In a statement to the Herald after this story was published, CEO of Eulen America Xaviar Rabell, whose workers walked off the job Thursday, said, “We do not object at all if our employees wish to unionize. No one needs to mislead the public about our company in order to choose the right to collective bargaining. What we do object to is inaccurate and unfair characterizations about us and how we treat our team members. Eulen America wants to reiterate our full commitment to our business partners, our employees and our culture of safety and respect.”

De Blasio, who was in Miami this week to participate in the presidential debates, got into trouble Thursday when he appeared at the airport for a rally for ramp and cargo workers. With a crowd of around 100 chanted behind him, de Blasio urged them to unionize. “The eyes of the world are on this airport, the eyes of the world are on Miami-Dade.”

Before giving up the microphone to the next speaker, he blurted a quote from one of the most hated historical figures in Miami: “Hasta la victoria, siempre.”

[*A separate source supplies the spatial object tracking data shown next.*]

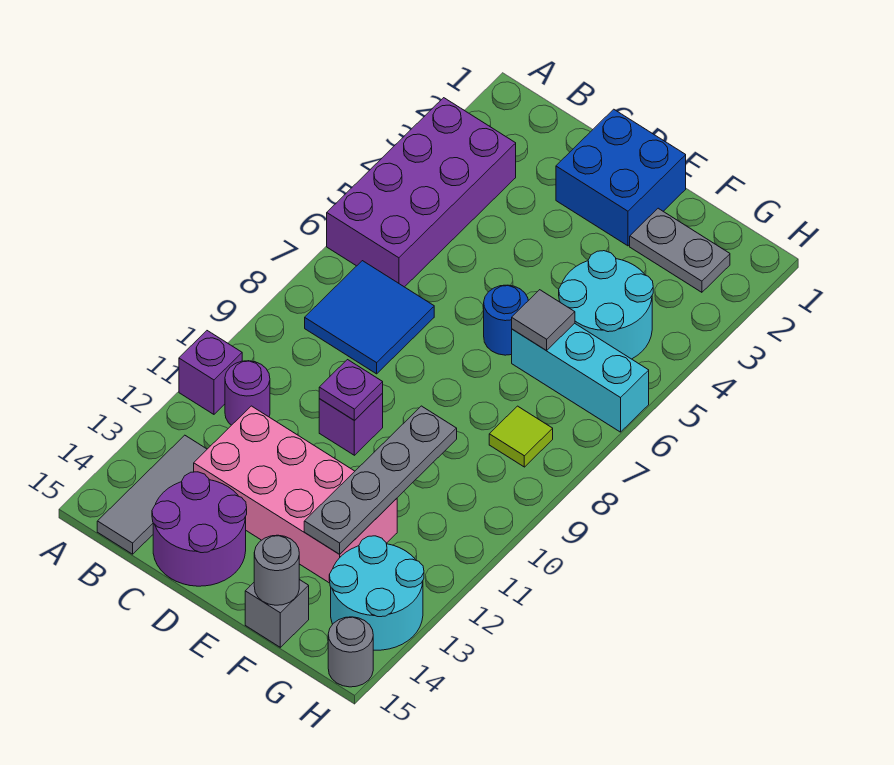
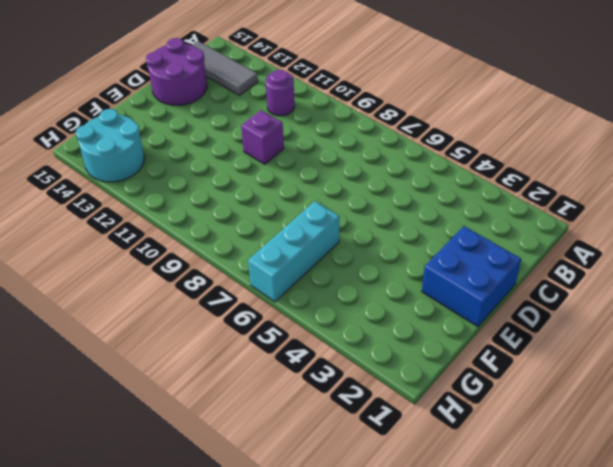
none -> purple brick A3:B6 level 1
none -> purple brick A11 level 1
none -> blue tile B7:C8 level 1

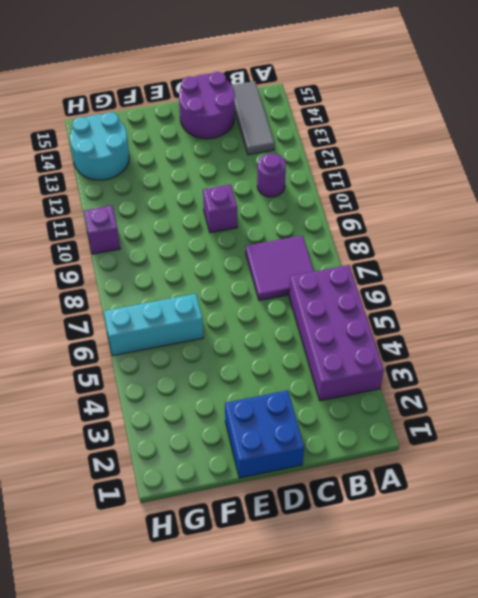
purple tile B7:C8 level 1 -> blue tile B7:C8 level 1
purple brick H10 level 1 -> purple brick A11 level 1
none -> pink brick C12:F13 level 1
none -> blue round brick E6 level 1
none -> grey plate F2:G2 level 1

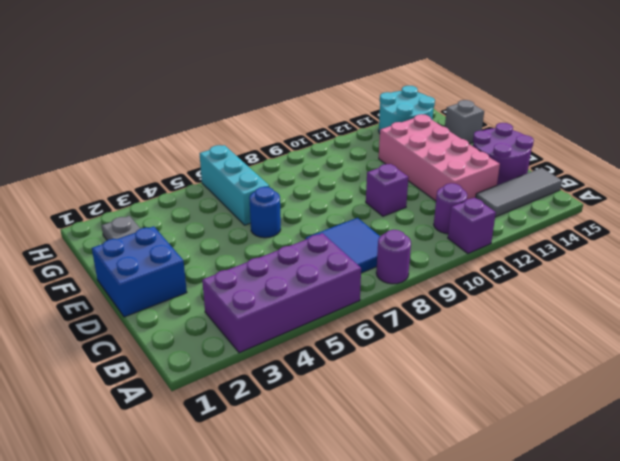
purple round brick A8 level 1 -> none
none -> cyan round brick F4:G5 level 1
none -> lime tile G8 level 1
none -> grey round brick H15 level 1

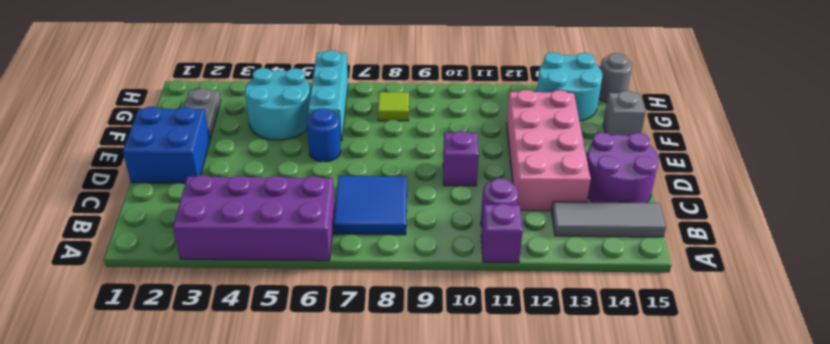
none -> purple plate D10 level 2
none -> grey tile F6 level 2
none -> grey plate F10:F13 level 2

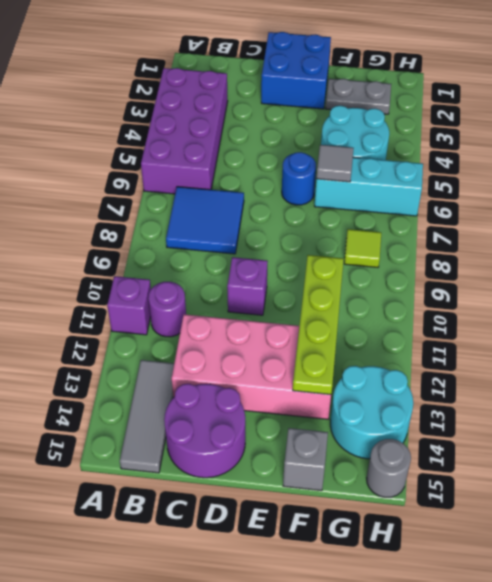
lime plate F10:F13 level 2 -> grey plate F10:F13 level 2
none -> purple plate D10 level 2
none -> grey round brick F15 level 2

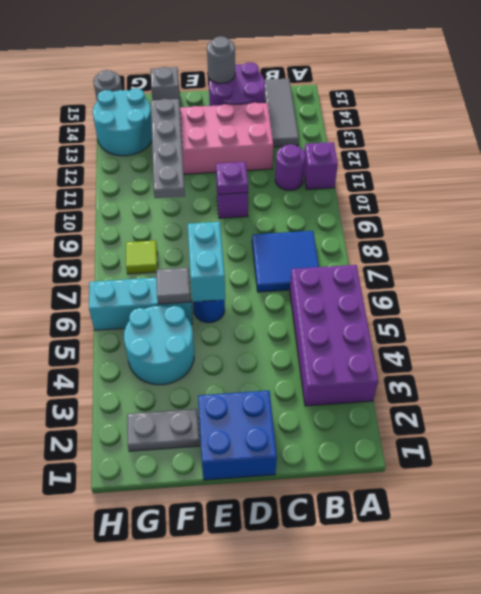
grey round brick D15 level 2 -> grey round brick F15 level 2
cyan brick E6:E7 level 2 -> none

Behind de Blasio, the crowd cheered and didn’t seem fazed. But the phrase — which translates roughly to “Ever on to victory!” — was a mantra for Guevara, who became one of Fidel Castro’s top lieutenants. Raúl Castro uttered the quote on Cuban television in 2016 when he announced to the world that his older brother had died.

Guevara, though hated by Miami’s Cuban exile community, has been treated by some leftists as a martyr and to some extent became a pop culture figure following his execution in Bolivia. De Blasio took an interest in the Sandinistas in Nicaragua in the late ‘80s and honeymooned in Cuba, according to The New York Times.

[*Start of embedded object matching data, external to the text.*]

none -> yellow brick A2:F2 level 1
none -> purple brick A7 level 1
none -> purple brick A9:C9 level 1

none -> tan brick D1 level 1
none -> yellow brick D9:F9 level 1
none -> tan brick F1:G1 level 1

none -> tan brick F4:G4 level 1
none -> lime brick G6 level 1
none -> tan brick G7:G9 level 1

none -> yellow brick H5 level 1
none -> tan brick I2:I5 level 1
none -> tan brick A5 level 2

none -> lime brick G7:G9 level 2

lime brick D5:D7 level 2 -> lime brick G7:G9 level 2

De Blasio also uttered the quote back in 2013 during his mayoral race, and a publication called the Empire State Tribune pointed out that he’d quoted Guevara. But he said late Thursday that he was unaware that the quote was used by Guevara.

Raul Castro announces his brother's death on Cuban television, ending with the phrase "Hasta la victoria, siempre," or "Ever on to victory."

“I did not know the phrase I used in Miami today was associated with Che Guevara & I did not mean to offend anyone who heard it that way. I certainly apologize for not understanding that history,” the mayor wrote on Twitter. “I only meant it as a literal message to the striking airport workers that I believed they would be victorious in their strike.”

Regardless, de Blasio outraged Democrats in Miami and the comment led to angry demands for an apology from both the Miami-Dade and state Democratic Parties. Miami’s Republican mayor, who’d visited the Adrienne Arsht Center Wednesday as de Blasio debated his primary opponents, accused his New York counterpart of quoting a “murderer for political gain.”

The hits kept coming.

José Javier Rodríguez, a state senator who like Taddeo spoke at the event and left before de Blasio’s speech, called on him to apologize. Rodríguez noted that many of the airport protesters were, like himself, Cuban. Miami political consultant Christian Ulvert, who is Nicaraguan, called the use of the quote “complete ignorance” and “beyond disrespectful.” Miami Congresswoman Donna Shalala called it “unacceptable.”

“Does he really know who Che Guevara was?” asked Félix Rodríguez, a Bay of Pigs veteran who helped the Bolivian army capture Guevara. “I don’t think so. If he does, he’s a f---ing a--hole.”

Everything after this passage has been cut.